Liquidity management is another challenge. Traditional staking blocks assets for up to 7 days when withdrawing, which can create problems with cash flow. Although Liquid Staking solves this problem, introduces the risk of smart contracts and can lead to trade in tokens with a discount during market stress.
Particularly large treasures may encounter liquidity restrictions – the current STETH liquidity of around $ 274 million on decentralized stock exchanges may not be sufficient to get out of the position worth billions during market crises.
Treasury market leaders for Ethereum
The ranking of companies running Ethereum strategies is Bitmine Immersion Technologies with over 1.15 million ETH worth about $ 5 billion. The company led by Tom Lee and CEO of Jonathan Bates completely redirected its activity from Bitcoin mining to the treasures of Ethereum, planning to raise an additional $ 20 billion for further ETH acquisitions.
Sharplink Gaming ranks second with 728 804 ETH worth over $ 3.15 billion. The company, operating in the online gambling sector, appointed co -founder Ethereum Joseph Lubin as chairman of the Advisory Committee, which emphasizes the strategic importance of Eth in its activities.
Coinbase Global, which is the first large public company that adopted Ethereum as a treasury, has almost 137,000 ETH worth about $ 593 million.

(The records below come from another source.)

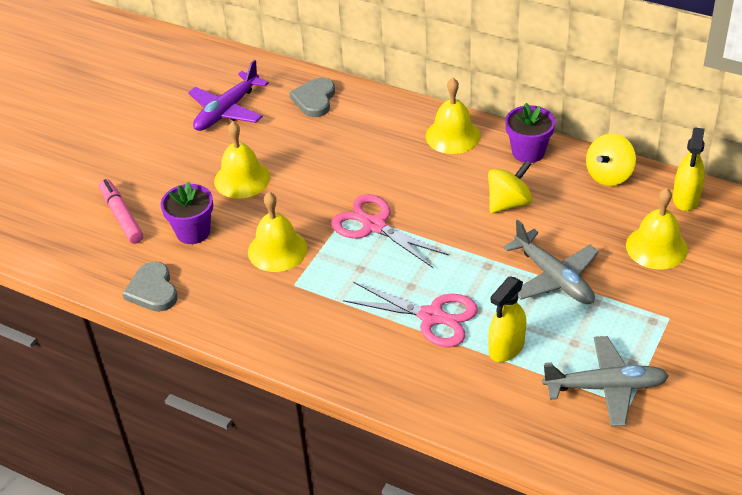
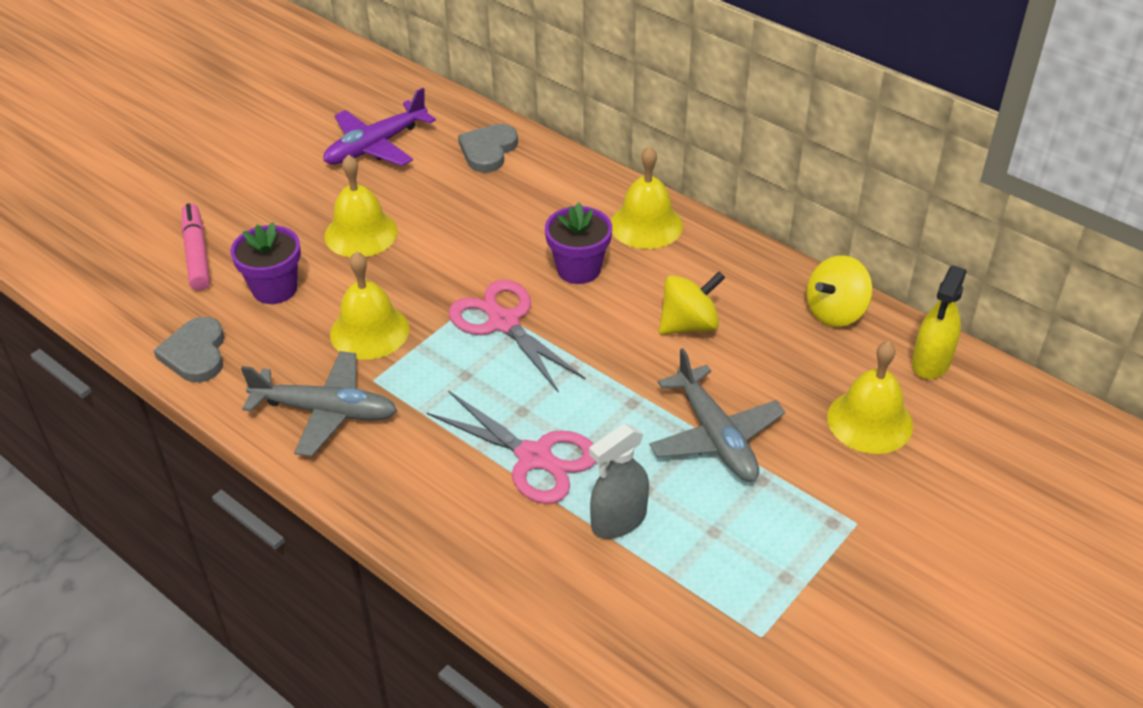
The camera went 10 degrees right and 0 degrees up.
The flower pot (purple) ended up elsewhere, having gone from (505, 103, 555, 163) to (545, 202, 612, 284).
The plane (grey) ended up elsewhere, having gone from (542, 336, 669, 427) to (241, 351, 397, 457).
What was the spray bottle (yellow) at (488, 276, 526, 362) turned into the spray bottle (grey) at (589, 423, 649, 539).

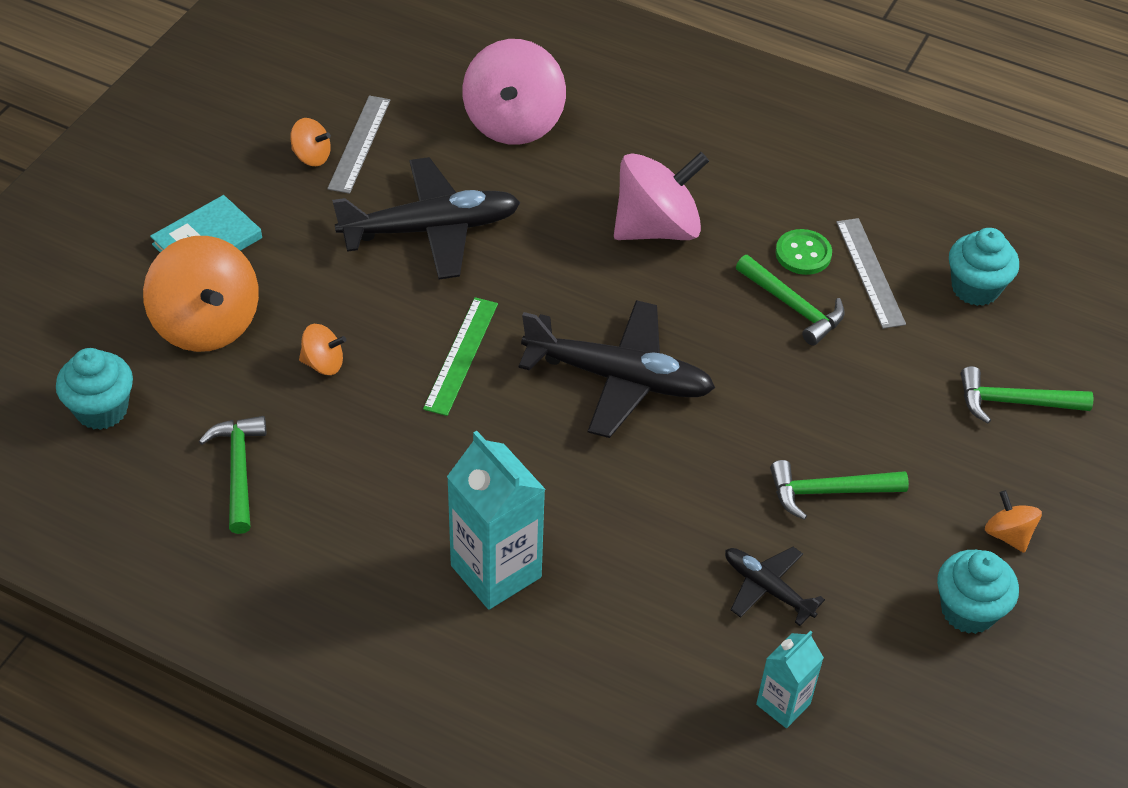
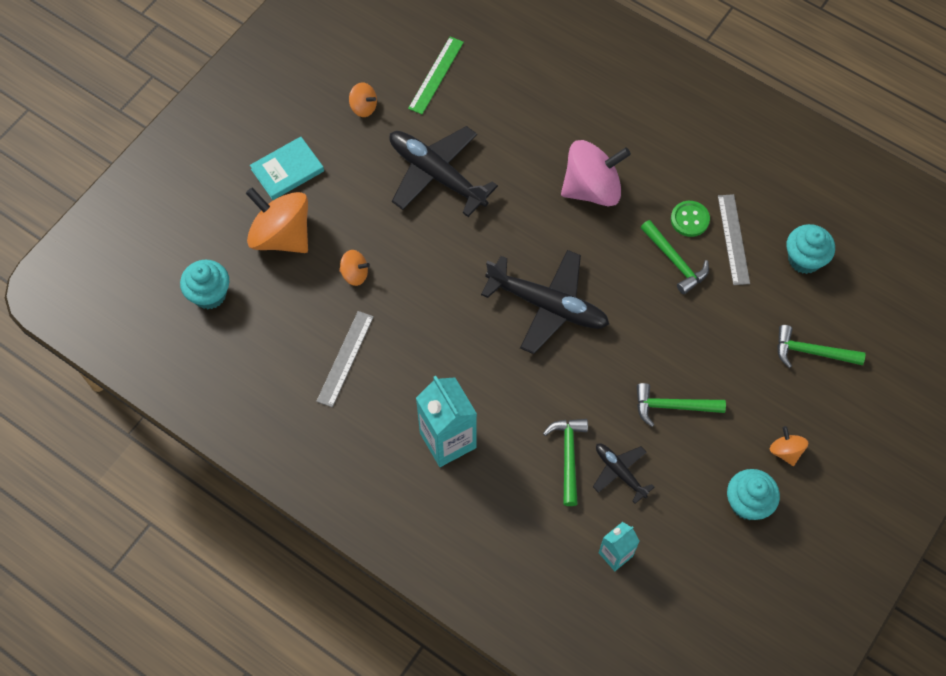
The camera went 10 degrees right and 15 degrees up.
The second view lost the spinning top (pink) at (463, 39, 566, 145).
The hammer (green) ended up elsewhere, having gone from (199, 416, 266, 534) to (543, 419, 588, 506).
The ruler (grey) ended up elsewhere, having gone from (327, 96, 391, 194) to (316, 311, 374, 407).
The ruler (green) ended up elsewhere, having gone from (423, 297, 498, 416) to (408, 37, 464, 114).
The spinning top (orange) at (143, 236, 259, 352) ended up facing another way, 150 degrees clockwise from before.
The plane (black) at (332, 157, 521, 279) ended up facing another way, 135 degrees counterclockwise from before.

The cryptocurrency exchange integrates its ETH resources with both operational functions and the generation of profits through staking.
The future of the institutional interest in Ethereum
Standard Khartered analysts predict that treasury companies may ultimately have 10% of the total Ethereum supply. This forecast indicates a fundamental change in the way institutions approach the management of the treasury in the digital era.
For cryptocurrency enthusiasts, institutional adoption strengthens the credibility of Ethereum and supports the long -term increase in its valuation. Traditional investors, in turn, gain access to exposure to blockchain technology through stable corporate structures, which reduces the barriers of entry into the cryptocurrency market.
Ethereum as treasures represents the transition from passive to productive corporate finance management. As more and more companies discover the potential for generating permanent profits while participating in the blockchain revolution, we can observe the birth of a new category of institutional treasury management, which can permanently change the landscape of corporate finances.